Audi A6 e-tron ailesindeki modeller, güç-aktarma sistemine ve güç versiyonuna bağlı olarak 700 kilometreye kadar menziliyle gelişmiş uzun yol uyumluluğu sunuyor. Üstelik içten yanmalı motorlara yakın menzil ve şarj süreleri onları günlük alışveriş gibi kısa yolculuklardan uzun yolculuklara evrensel otomobiller haline getiriyor.
Çoğu elektrikli otomobiller gibi Audi A6 e-tron concept de sürüş dinamikleri açısından içten yanmalı motorlu rakiplerini geride bırakıyor. İlk hareket anından itibaren kullanıma sunduğu yüksek tork sayesinde verimlilik için tasarlanan baz versiyonlar bile yedi saniyeden daha kısa bir sürede 0-100 km/s hızlanmasını tamamlayabiliyor. Üst sınıf yüksek performanslı modellerde, bu dört saniyenin altına bile düşürülebiliyor.
PPE – çok yönlü, değişken, elektrikli
Audi’nin ilk tamamen elektrikli seri üretim aracı Audi e-tron 2018 yılında yollara çıkmaya başladı. Marka o tarihten günümüze tüm ürün gamında elektrikli ulaşımı yaygınlaştırarak sistematik ve hızlı bir şekilde ilerleme kaydetti. Audi e-tron SUV ve e-tron Sportback modellerinin ardından, Porsche AG ile ortaklaşa geliştirilen yeni teknoloji platformu üzerine yükselen son derece dinamik e-tron GT quattro, Şubat 2021’de tanıtıldı. Sadece iki ay sonra, kompakt segmente yönelik ortak bir teknolojik platform olan Volkswagen Grubu’nun MEB platformu kullanılarak geliştirilen Audi Q4 e-tron ve Q4 Sportback e-tron adında son derece benzersiz iki SUV tanıtıldı.

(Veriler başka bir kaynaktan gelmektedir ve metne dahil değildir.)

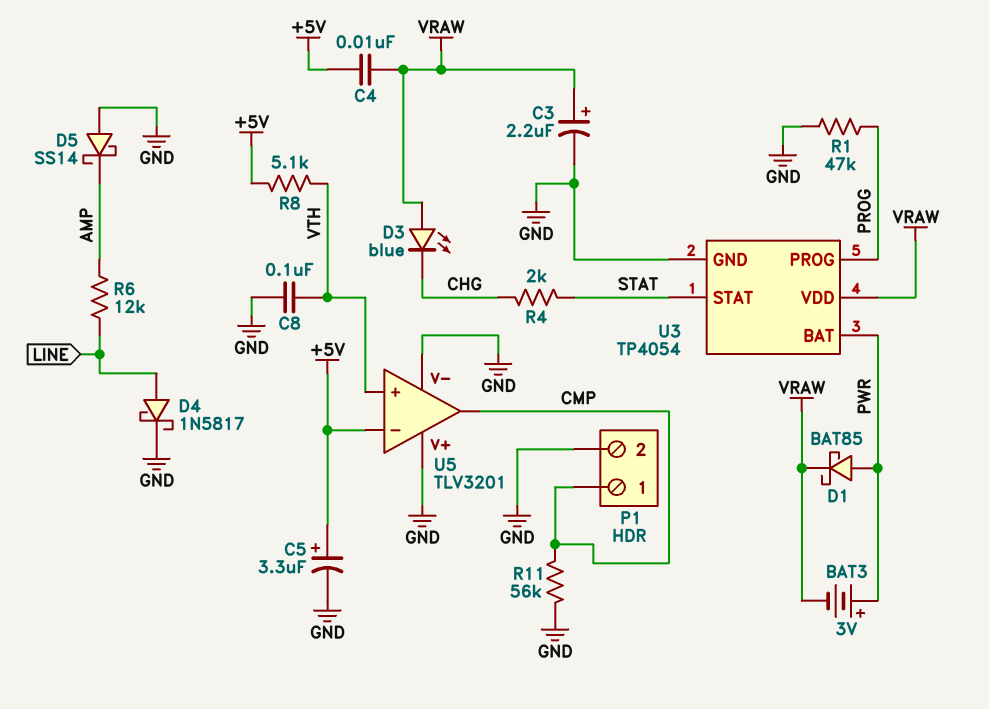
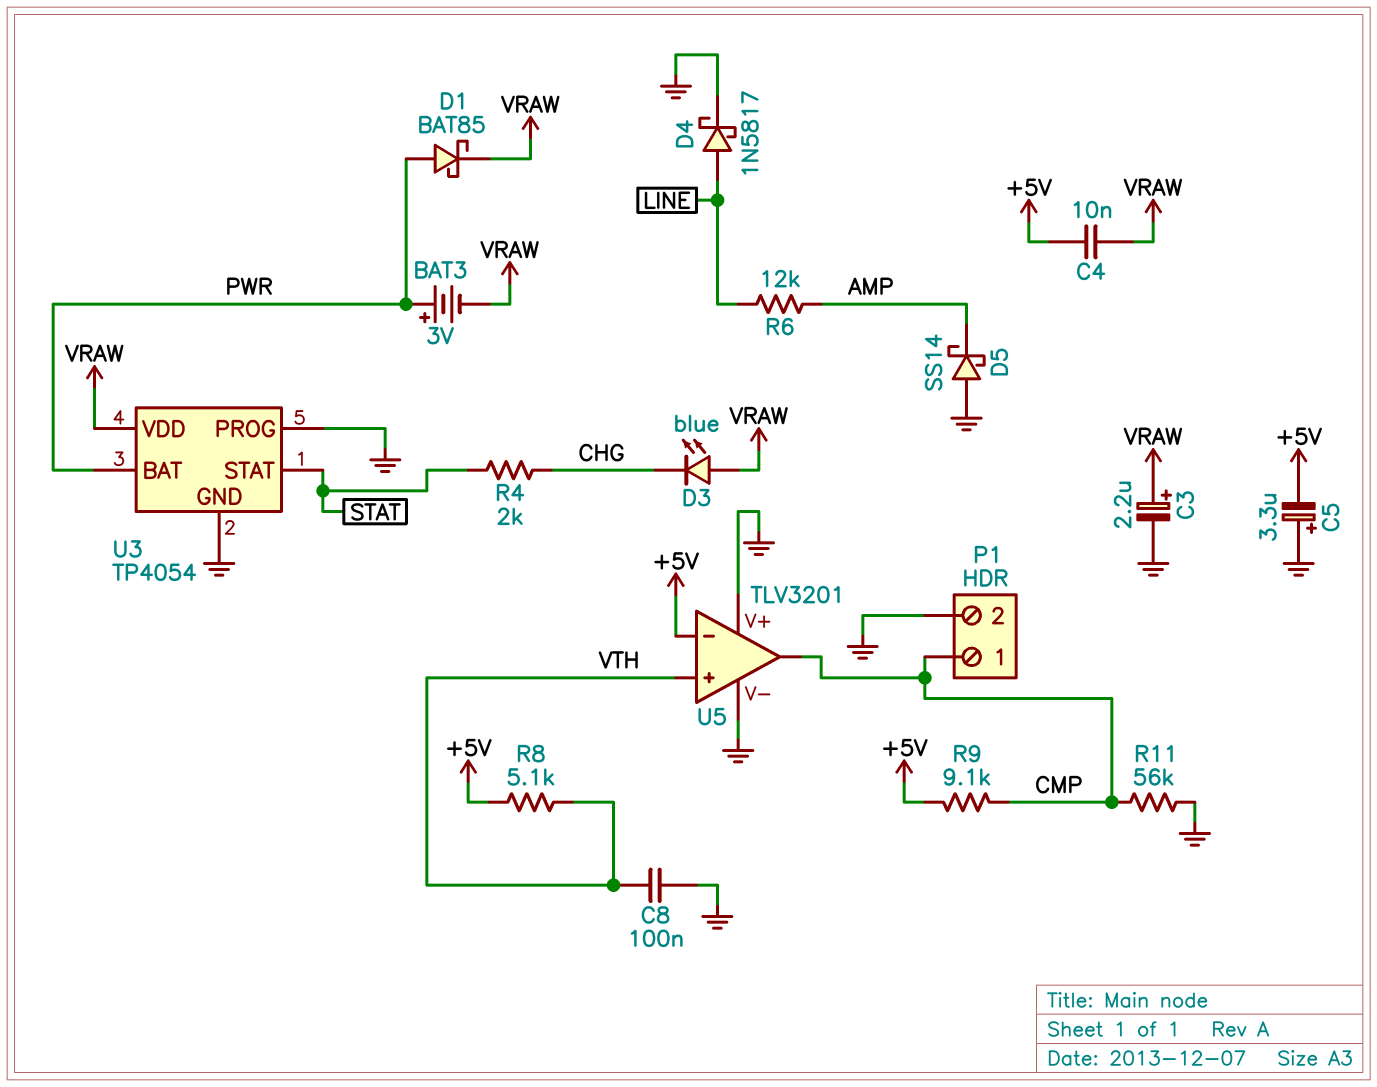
C5: 3.3uF (plus +5V, minus GND) -> 3.3uF (plus GND, minus +5V)
R1: 47k (GND, PROG) -> none
R9: none -> 9.1k (+5V, CMP)
U3 pin PROG: PROG -> GND

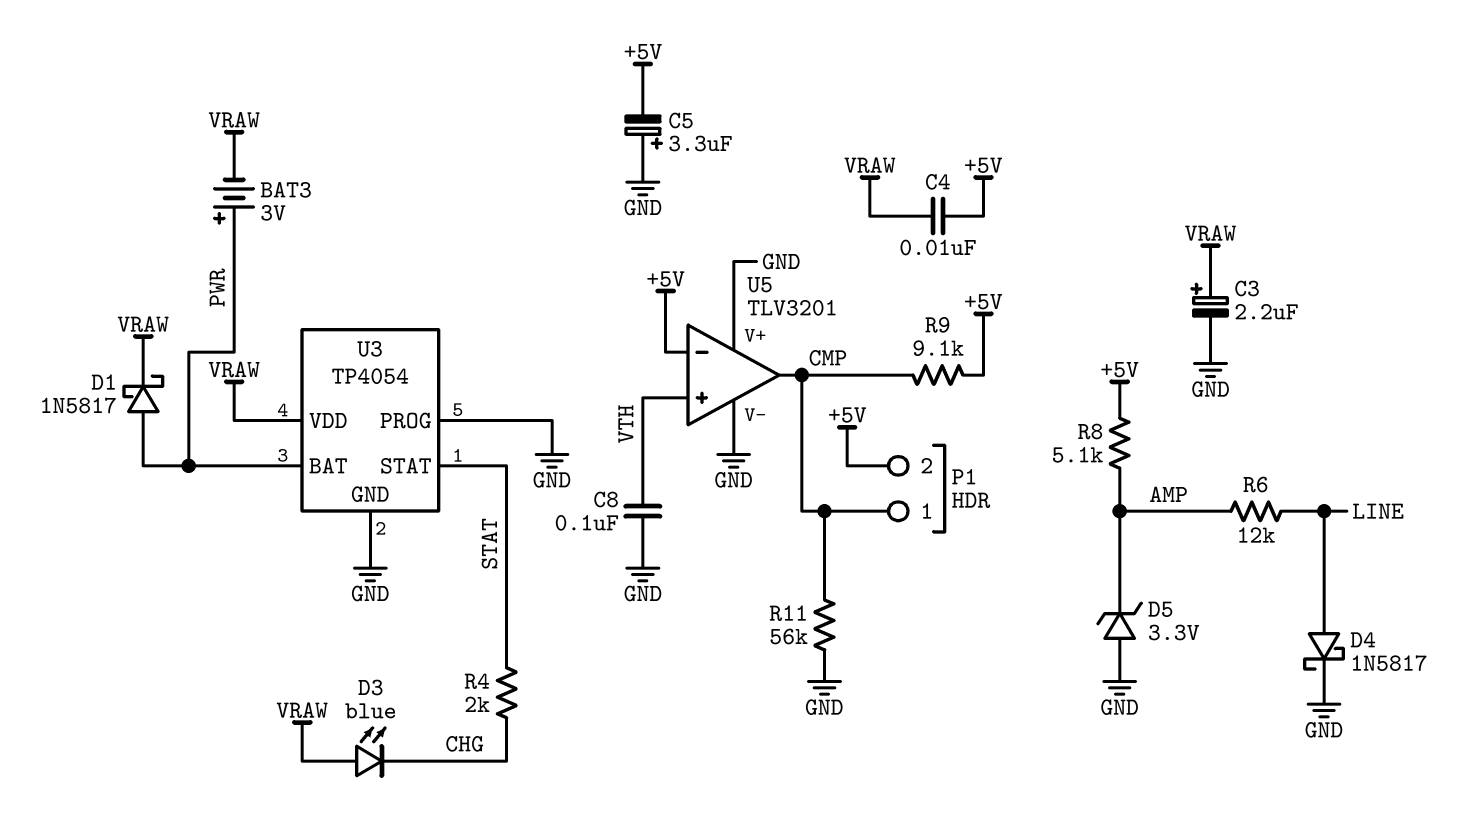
D1: schottky BAT85 (A PWR, K VRAW) -> schottky 1N5817 (A PWR, K VRAW)
D5: schottky SS14 (A GND, K AMP) -> zener 3.3V (A GND, K AMP)
P1 pin 2: GND -> +5V
R8: 5.1k (+5V, VTH) -> 5.1k (+5V, AMP)

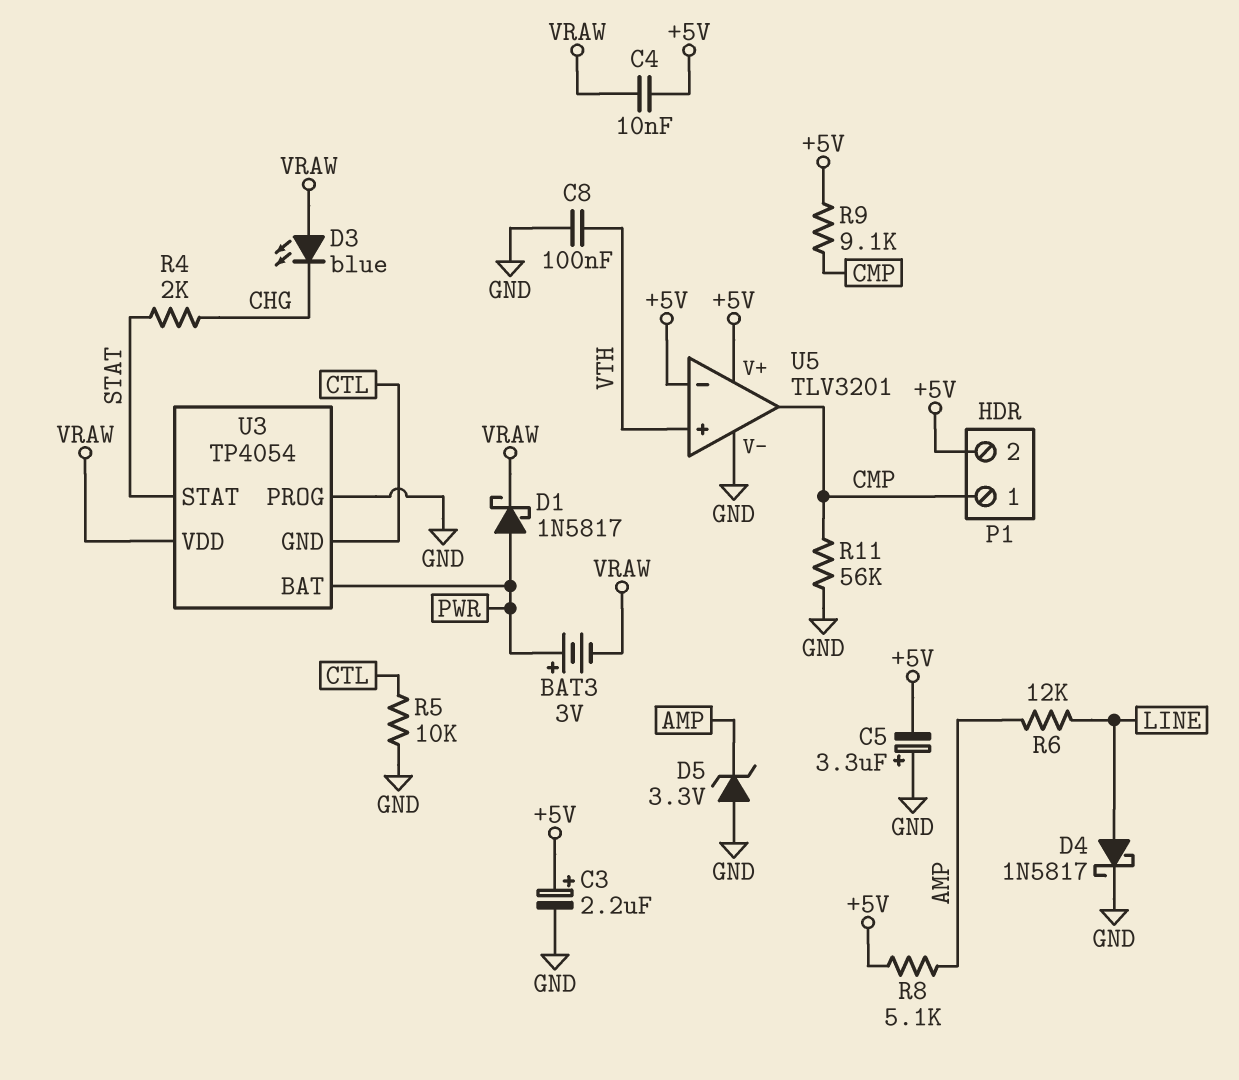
C3: 2.2uF (plus VRAW, minus GND) -> 2.2uF (plus +5V, minus GND)
R5: none -> 10k (CTL, GND)
U3 pin GND: GND -> CTL
U5 pin V+: GND -> +5V

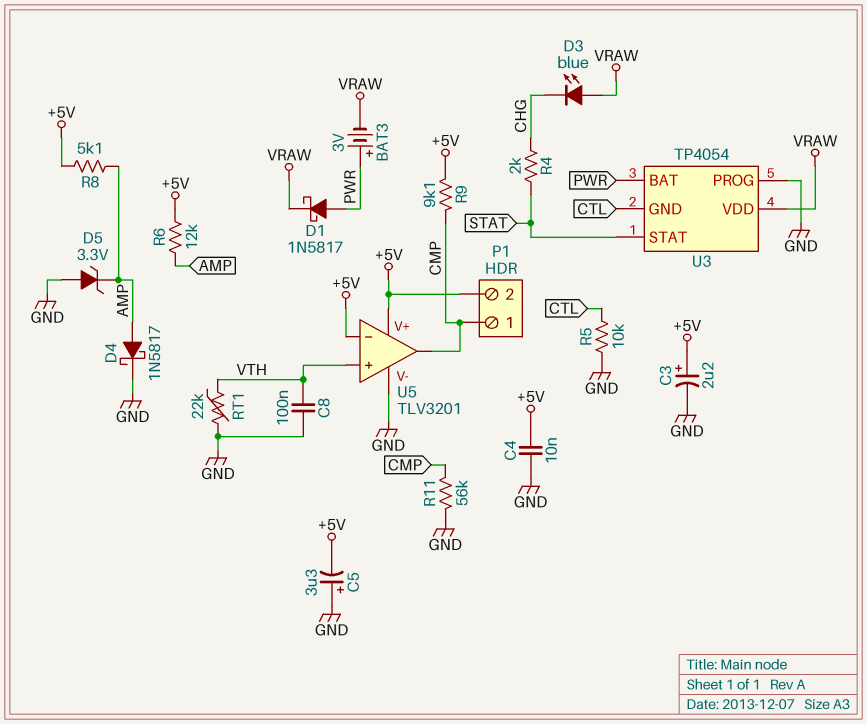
C4: 10nF (+5V, VRAW) -> 10nF (+5V, GND)
D4: schottky 1N5817 (A LINE, K GND) -> schottky 1N5817 (A AMP, K GND)
R6: 12k (AMP, LINE) -> 12k (+5V, AMP)
RT1: none -> 22k (GND, VTH)

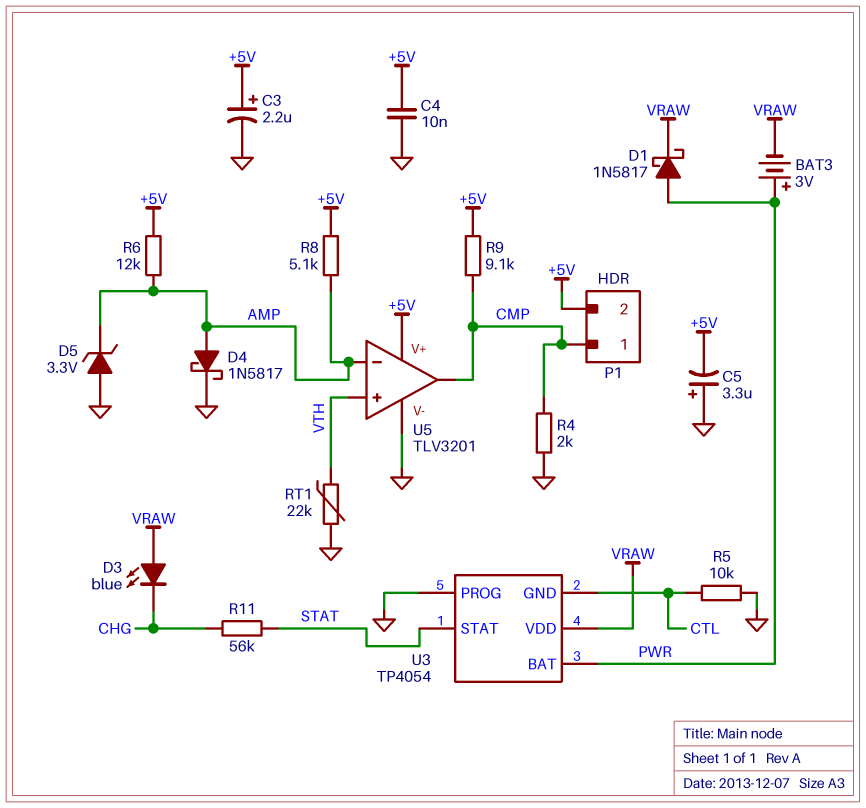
C8: 100nF (GND, VTH) -> none
R4: 2k (CHG, STAT) -> 2k (CMP, GND)
R11: 56k (CMP, GND) -> 56k (CHG, STAT)
U5 pin in-: +5V -> AMP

Audi A6 e-tron Sportback ve Avant konsept otomobilleri bir başka yenilikçi teknoloji platformuna dayanan tamamen yeni bir araç ailesinin ilk üyeleri: Premium Platform Electric veya kısaca PPE. Bu platform başlangıçta C-segmentinde ve daha sonra B ve D-segmentlerinde de kullanılacak. Bu modüler sistem Audi’nin liderliğinde Porsche AG ile birlikte geliştiriliyor. PPE platformu üzerine inşa edilen ilk seri üretim Audi modelleri, 2023 yılından itibaren art arda tanıtılacak.
PPE, yerden yüksek SUV ve CUV tipi araçlar dışında Audi A6 gibi Audi’nin temel ürün yelpazesinin bir parçası olan daha alçak otomobiller de dahil olmak üzere yüksek hacimli otomobil yelpazesini barındıracak şekilde tasarlanan ilk platform. Audi’nin, PPE platformunu on yıllar içinde yüksek hacimlere ulaştığı B segmentinde kullanma planları da bulunuyor. Dahası PPE, D segmentinde de kullanılabilecek bir teknolojik platform.

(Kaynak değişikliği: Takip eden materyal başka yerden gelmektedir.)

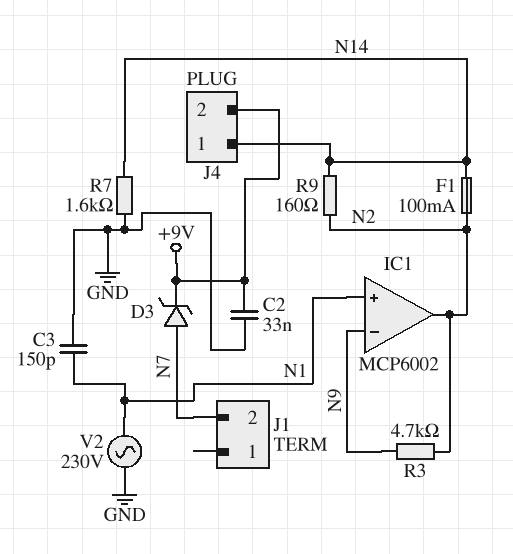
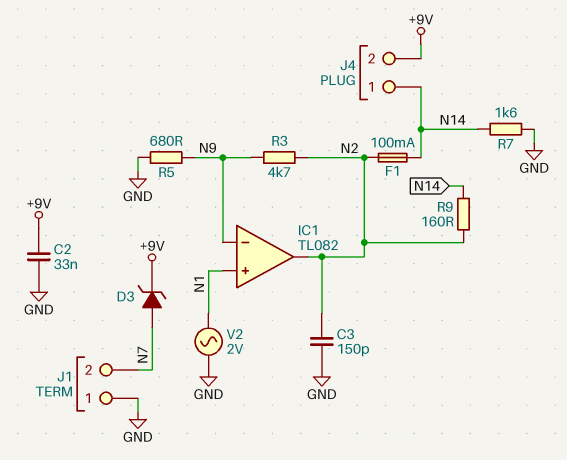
C3: 150pF (GND, N1) -> 150pF (GND, N2)
IC1: MCP6002 -> TL082
J1 pin 1: none -> GND
R5: none -> 680 (GND, N9)
V2: AC 230V (GND, N1) -> AC 2V (GND, N1)

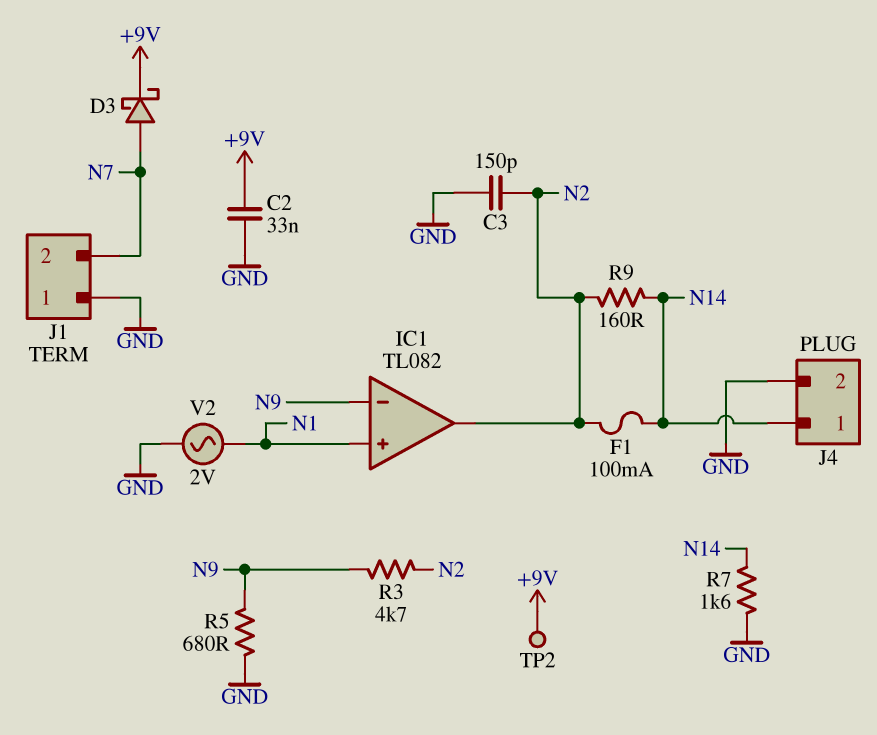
D3: zener (A N7, K +9V) -> schottky (A N7, K +9V)
J4 pin 2: +9V -> GND
TP2: none -> test point (+9V)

PPE ile elektrikli araçlar artık SUV segmentinin ötesinde otomobil konseptlerini tercih eden müşterilere hitap ediyor, örneğin, markanın karakteristiği Avant gibi.

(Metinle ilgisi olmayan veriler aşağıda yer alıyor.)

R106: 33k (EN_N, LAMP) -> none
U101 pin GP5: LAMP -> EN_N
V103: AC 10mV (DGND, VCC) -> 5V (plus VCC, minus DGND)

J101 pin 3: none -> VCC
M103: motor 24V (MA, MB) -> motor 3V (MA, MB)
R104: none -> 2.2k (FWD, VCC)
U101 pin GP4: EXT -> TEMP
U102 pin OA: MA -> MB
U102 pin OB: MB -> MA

Sonuç olarak Audi, yüksek hacimli B ve C segmentleri aracılığıyla portföyündeki elektrikli araç yelpazesini etkin bir şekilde genişletebilir. Ayrıca ölçek ekonomileri, üst sınıf teknolojilerinin ve farklı model versiyonlarının geniş bir model yelpazesine dahil edilmesini sağlayacak.